Se volete completare l’immagine delle figure professionali e avere successo, potreste aggiungere al nome della posizione lavorativa termini come “guru”, “ninja”, “rockstar” o “hacker”. Insomma, non stupitevi se trovate annunci in cui vengono cercate posizione professionali come “Ninja della Rete”, “Guru del servizio clienti” o “Barman Hacker”. Il mondo del marketing non è sicuramente esente da questo vortice di invenzioni quando si tratta di nomi. Un esempio è il termine stesso di Content Hacking. Però, non ci sarebbe stato il bisogno si inventare questa nuova parola se avesse lo stesso identico significato di Content Marketing. Con questo si intende la creazione, la pubblicazione e la condivisione di contenuti di qualità con il pubblico di riferimento.

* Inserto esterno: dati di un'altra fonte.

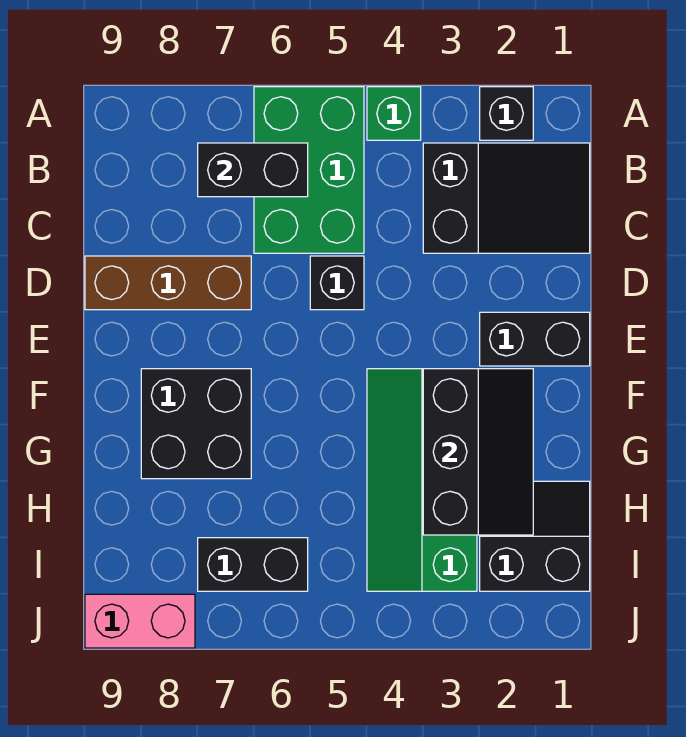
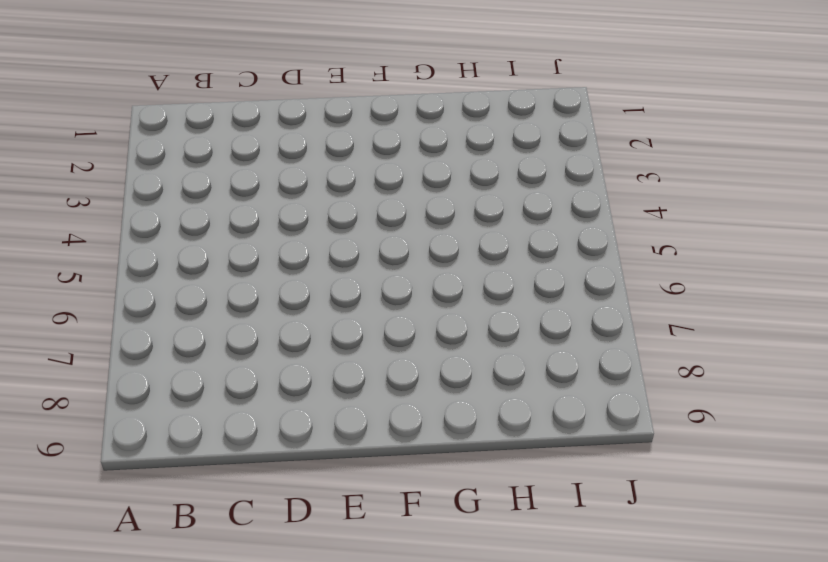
none -> black brick A2 level 1
none -> green brick A4 level 1
none -> green brick A5:C6 level 1

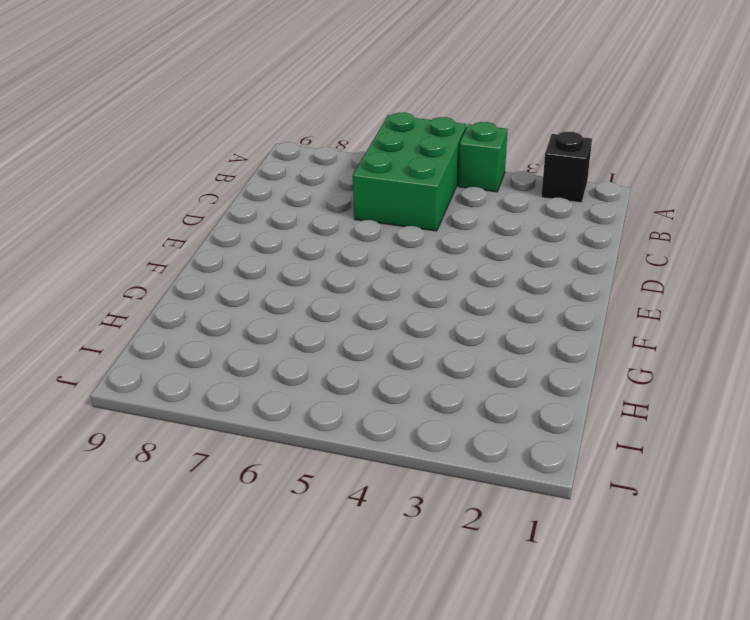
none -> black slope B1:C3 level 1 top 3
none -> black brick D5 level 1
none -> brown brick D7:D9 level 1

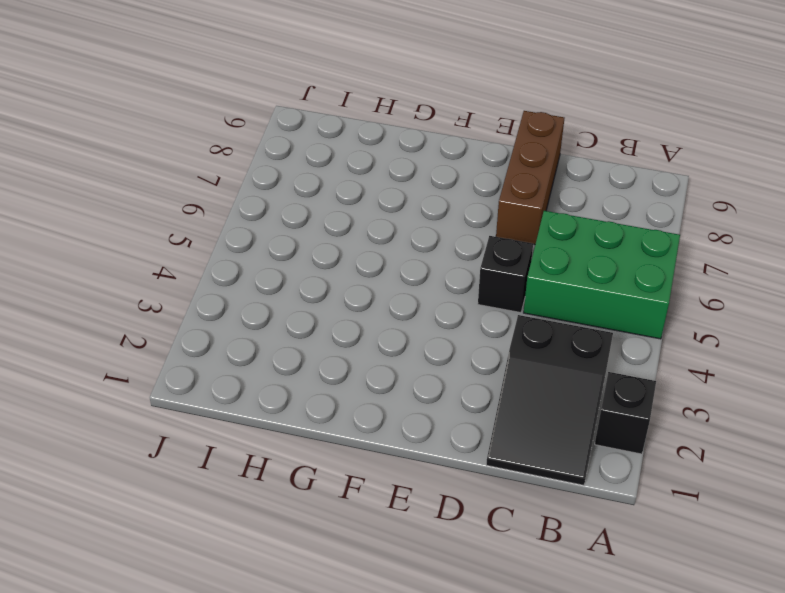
none -> green brick A4 level 1
none -> black brick E1:E2 level 1
none -> green slope F3:I4 level 1 top 3

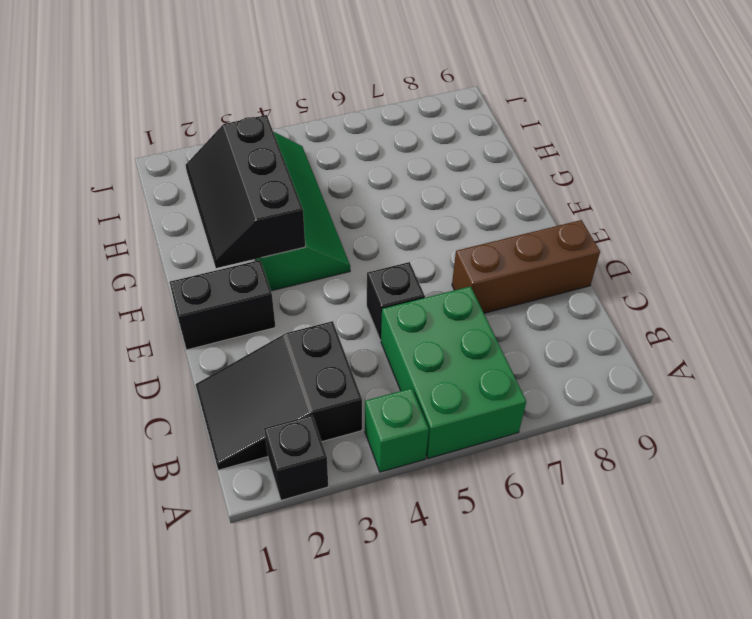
none -> black brick F7:G8 level 1
none -> black slope H1:I2 level 1 top I
none -> black brick I6:I7 level 1

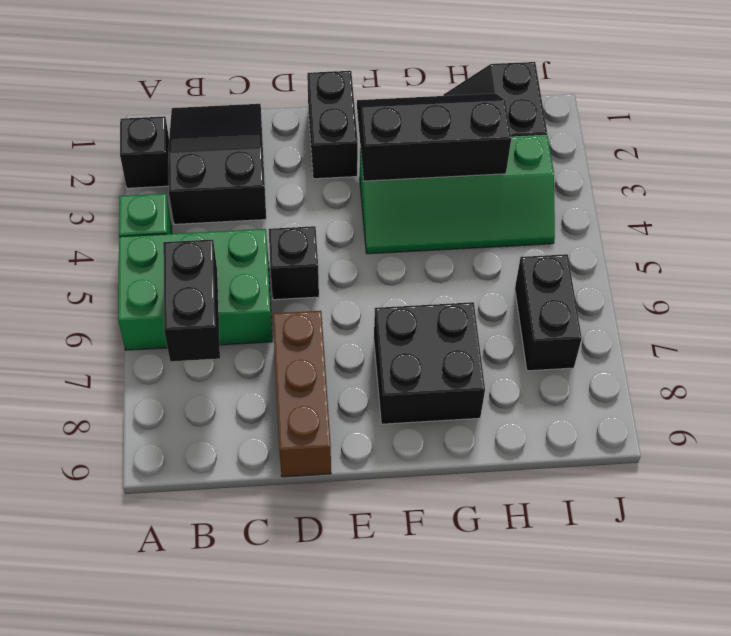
none -> pink brick J8:J9 level 1

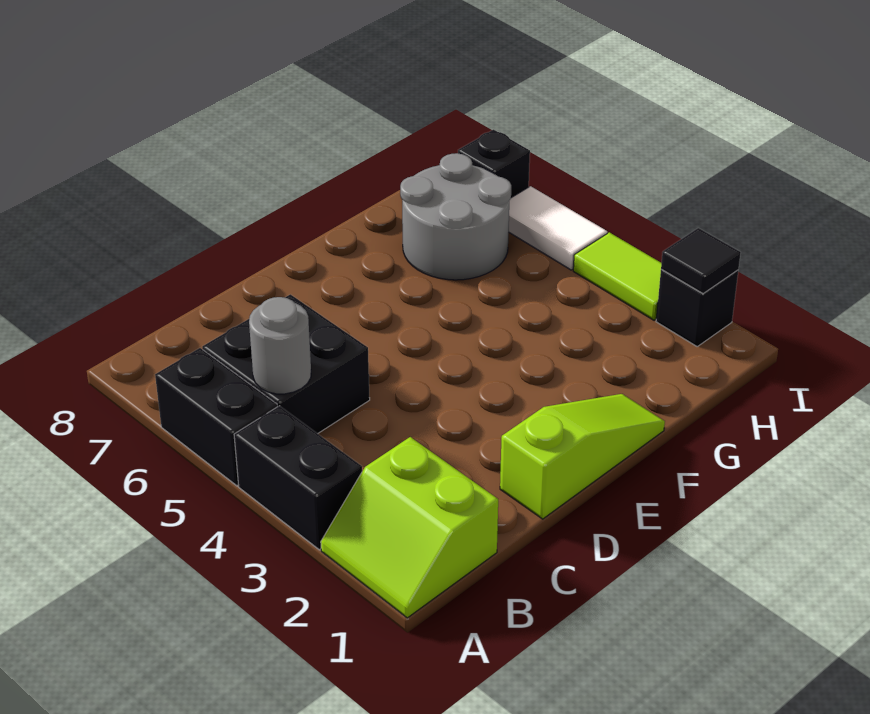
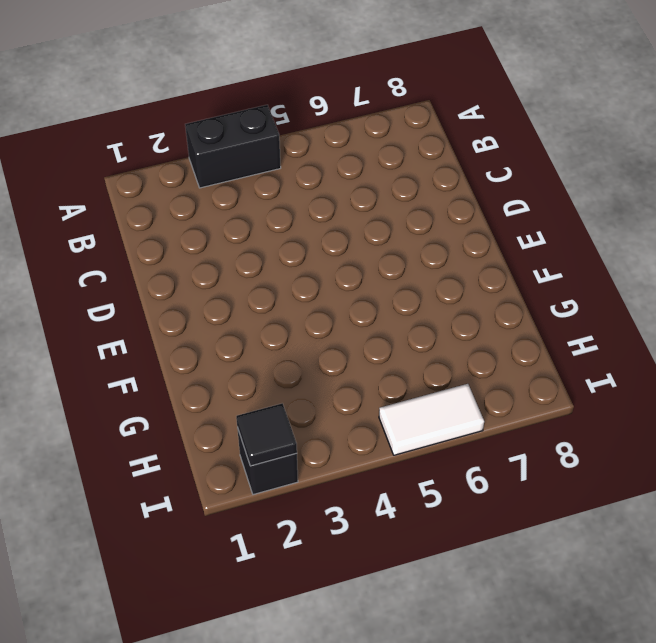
none -> lime slope A1:B2 level 1 top B
none -> black brick A5:A6 level 1
none -> black brick B5:C6 level 1

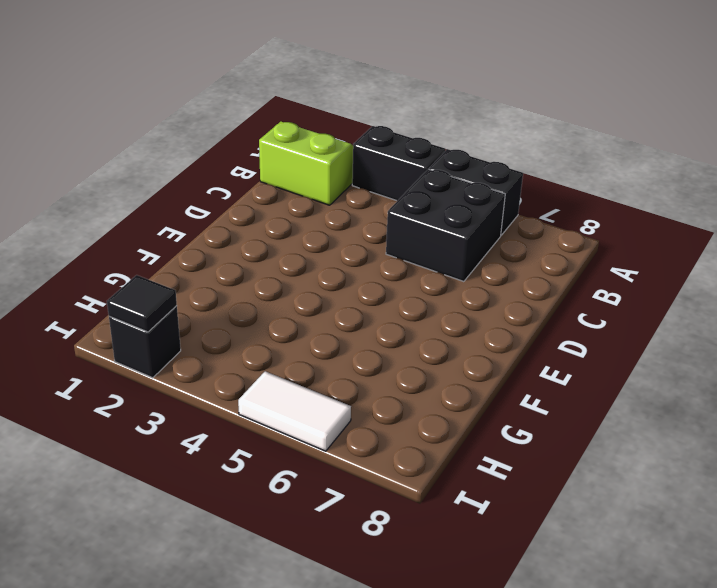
none -> lime slope D1:F1 level 1 top D
none -> grey round brick G6:H7 level 1
none -> lime tile I3:I4 level 1

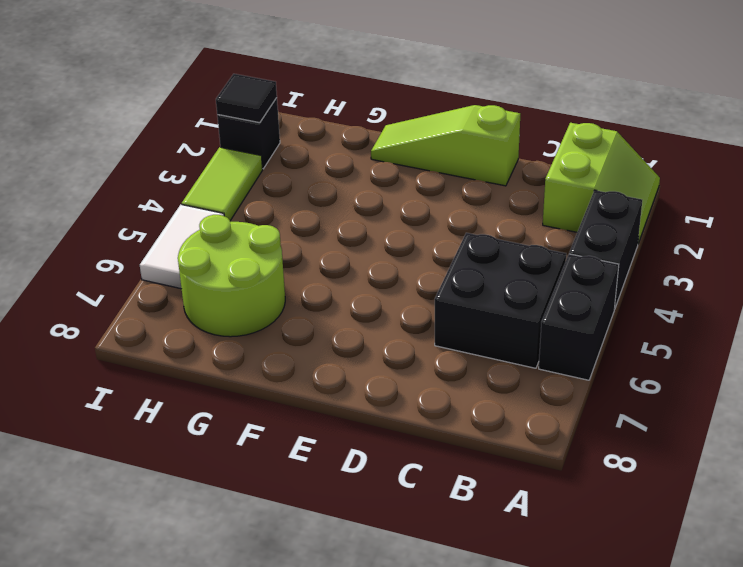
lime round brick G6:H7 level 1 -> grey round brick G6:H7 level 1
none -> black brick I7 level 1
none -> grey round brick B5 level 2

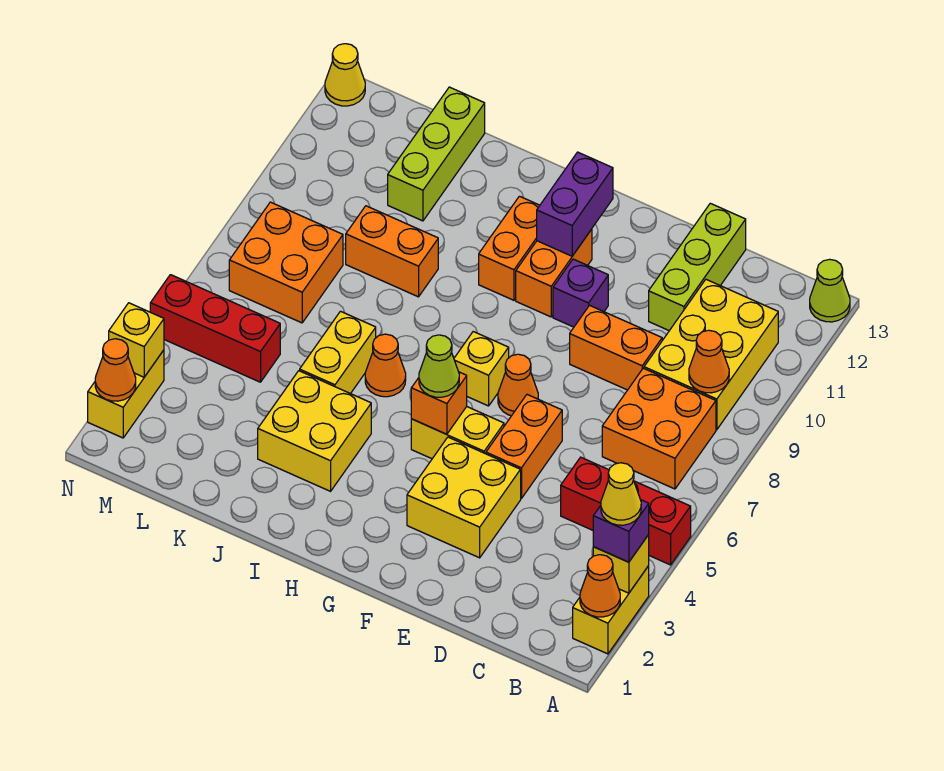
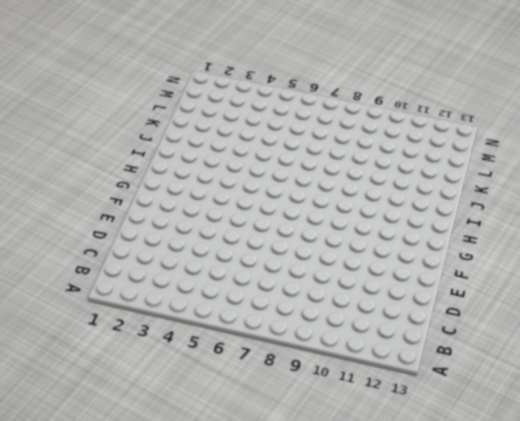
none -> yellow brick A2:A3 level 1
none -> red brick A5:C5 level 1
none -> lime cone A13 level 1
none -> orange brick B7:C8 level 1

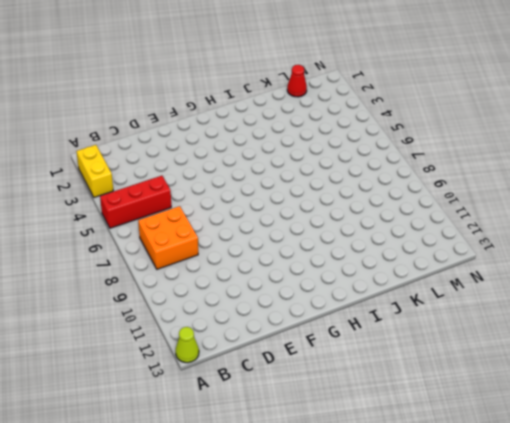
red cone L1 level 1 -> none
none -> yellow brick B9:C11 level 1
none -> orange brick D9:E9 level 1
none -> lime brick D11:D13 level 1
none -> yellow brick E3:F4 level 1

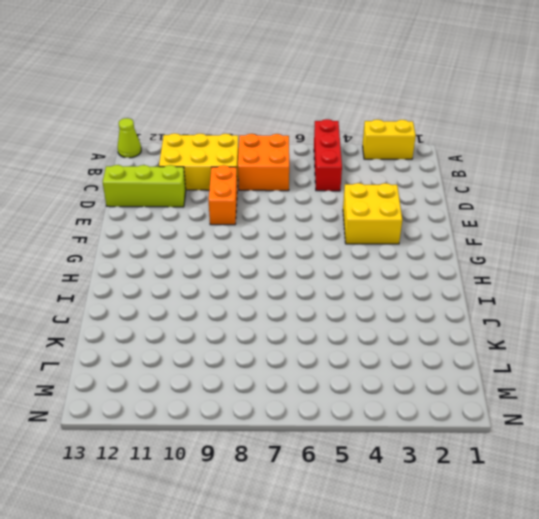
none -> orange brick E5:E6 level 1
none -> yellow brick F5:G5 level 1
none -> orange cone F7 level 1
none -> purple brick F10 level 1

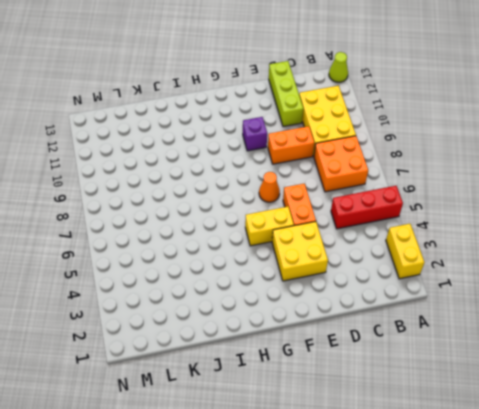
none -> yellow brick G7 level 1
none -> orange brick G10:G11 level 1
none -> orange brick H10:H11 level 1
none -> yellow brick I3:J4 level 1

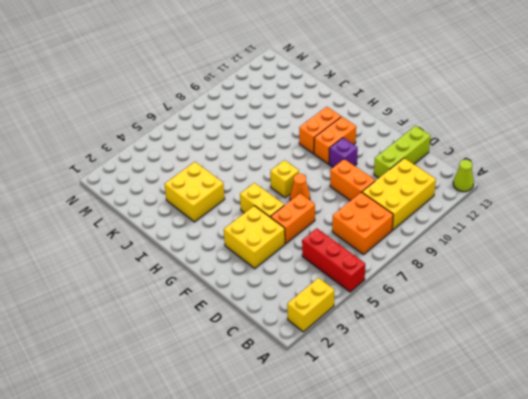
none -> orange cone I6 level 1
none -> yellow brick J5:J6 level 1
none -> orange brick J9:K9 level 1
none -> lime brick K11:K13 level 1

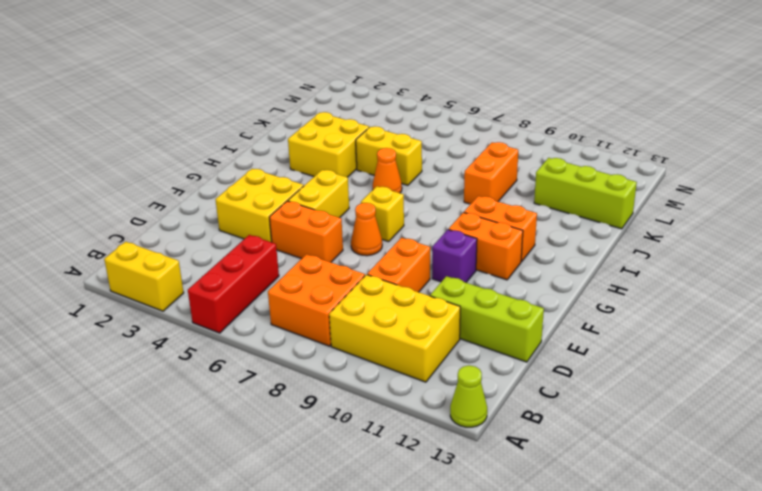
none -> red brick L5:N5 level 1
none -> orange brick L7:M8 level 1
none -> yellow brick N2:N3 level 1
none -> yellow cone N13 level 1

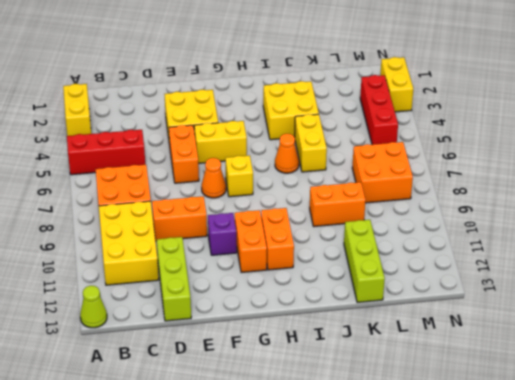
red brick M3:M5 level 1 -> red brick L5:N5 level 1
none -> yellow cone N13 level 1
none -> orange cone A2 level 2
none -> yellow brick A3 level 2
none -> orange cone B9 level 2

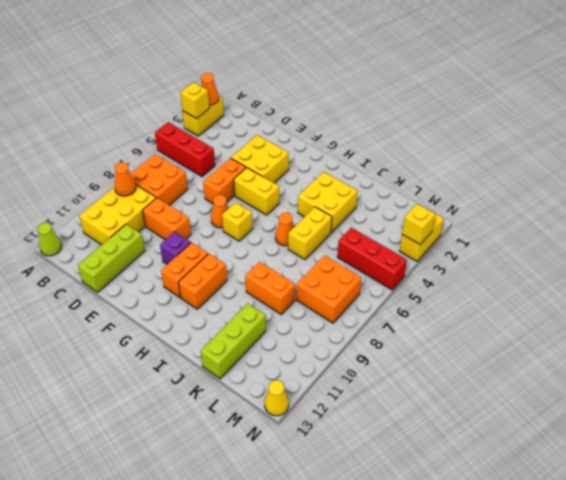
none -> orange brick G5 level 2
none -> purple brick G11:G12 level 2
none -> orange cone N2 level 2
none -> purple brick A3 level 3

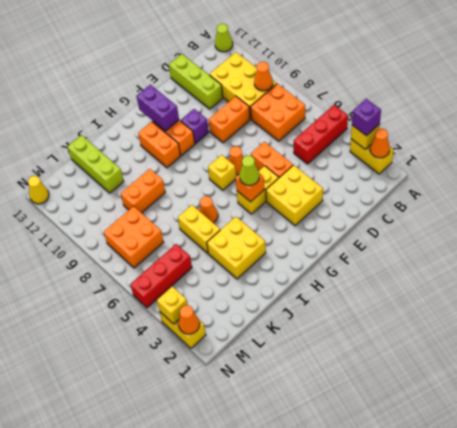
none -> yellow cone A3 level 4

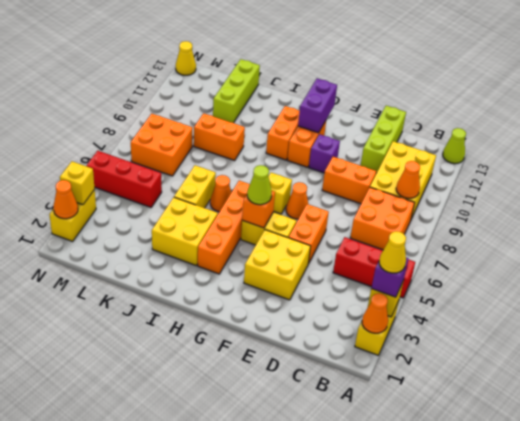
orange brick H3:H6 level 1 -> none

Se hai già una certa confidenza con il mondo delle Start Up, probabilmente conosci bene il concetto di Growth Hacking e di Growth Hacker come professionista del settore. In ogni caso, di seguito ne farò una breve introduzione vedendo poi nello specifico come fare Content Hacking.

Growth Hacking

Il termine Growth Hacking fa riferimento ad un insieme di tecniche di marketing che utilizzano creatività e pensiero analitico, tenendo sotto controllo le metriche del web e dei social. L’obiettivo rimane sempre quello di vendere prodotti e ottenere visibilità per l’azienda. Più precisamente il Growth Hacking comprende tutta una serie di procedure e strumenti che vengono utilizzati con il fine di ottimizzare le entrate.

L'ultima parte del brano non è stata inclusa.